The key is that you have to evaluate the tools relative to a task or project that you need to do. Different objectives may give different results.
Ahem. Care to re-read the comment I commented to, then my comment, and your own? You are restating my own statement, in a comment attempting to rebutt me. Weird. Did you have a point of your own, or did you just want to express your dislike of me via disagreeing?
Yes, current versions of GCC use quite a lot of CPU time to compile to machine code, but I would not characterize it as
slow.
The standard Unix toolchain (make + a compiler) is quite
efficient, as it does not do unnecessary work;
and among similarly capable compilers and build systems, GNU make and gcc are surprisingly fast.
If you test say gcc 2.95, you'll find that it is much faster than current versions of gcc. This is not because gcc has become worse, but because it spends more time in constructing the best machine code from the same sources than it used to. If you look at the generated machine code, the newer versions do a much better job. (In particular, older versions of gcc were terribly poor at register use, and generated a lot of unnecessary moves between registers.

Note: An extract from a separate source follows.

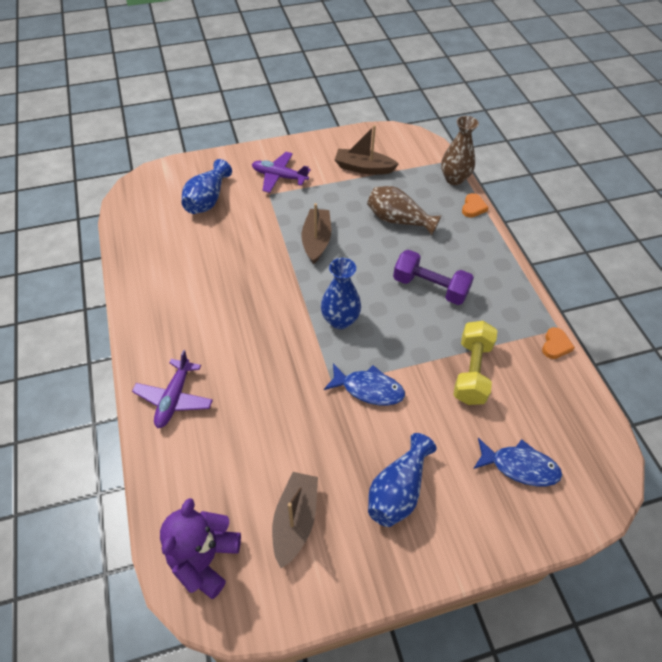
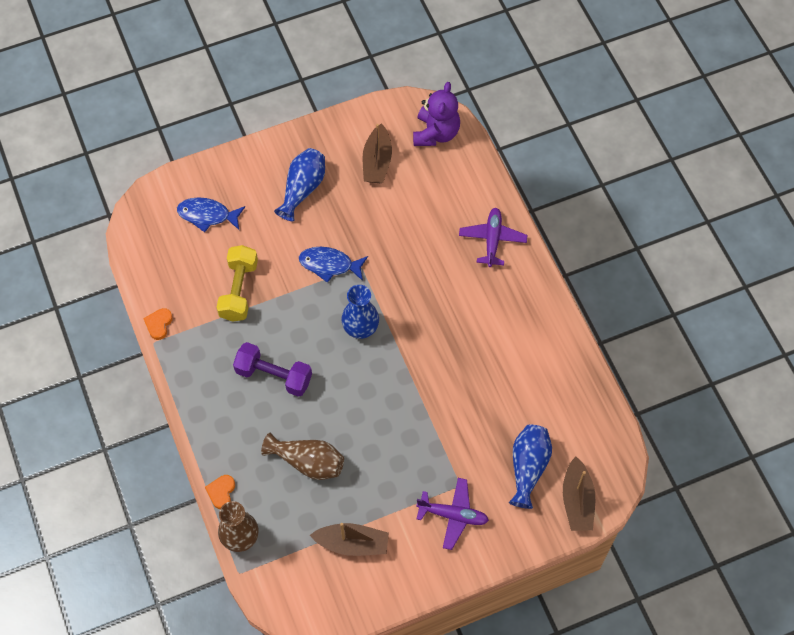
camera: 175 degrees right, 10 degrees up
(316, 241) = (395, 422): brown boat -> brown boat (577, 500)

On hardware architectures with few registers, like x86, this meant the old versions generated pretty inefficient machine code.)
gcc is not as good as Intel CC when compiling to x86 or AMD64, but then again, gcc can compile the same C code to many different hardware architectures. I personally want AMD64, AVR, and various flavours of ARM Cortex support.
The way I define
slow is comparing the time taken to the amount of work done. The Arduino environment is slow, because it does a lot of unnecessary work; and what work it does, it does in inefficient ways.
If you consider a build system that only recompiles intermediate object files whose sources or configuration has changed "enterprise grade", when that approach has been
standard in the unixy world for four decades, you must be bonkers. I consider any build system that does not do that a toy, or a hack. I haven't decided which one I think Arduino is, but I'm leaning towards a cheap hack.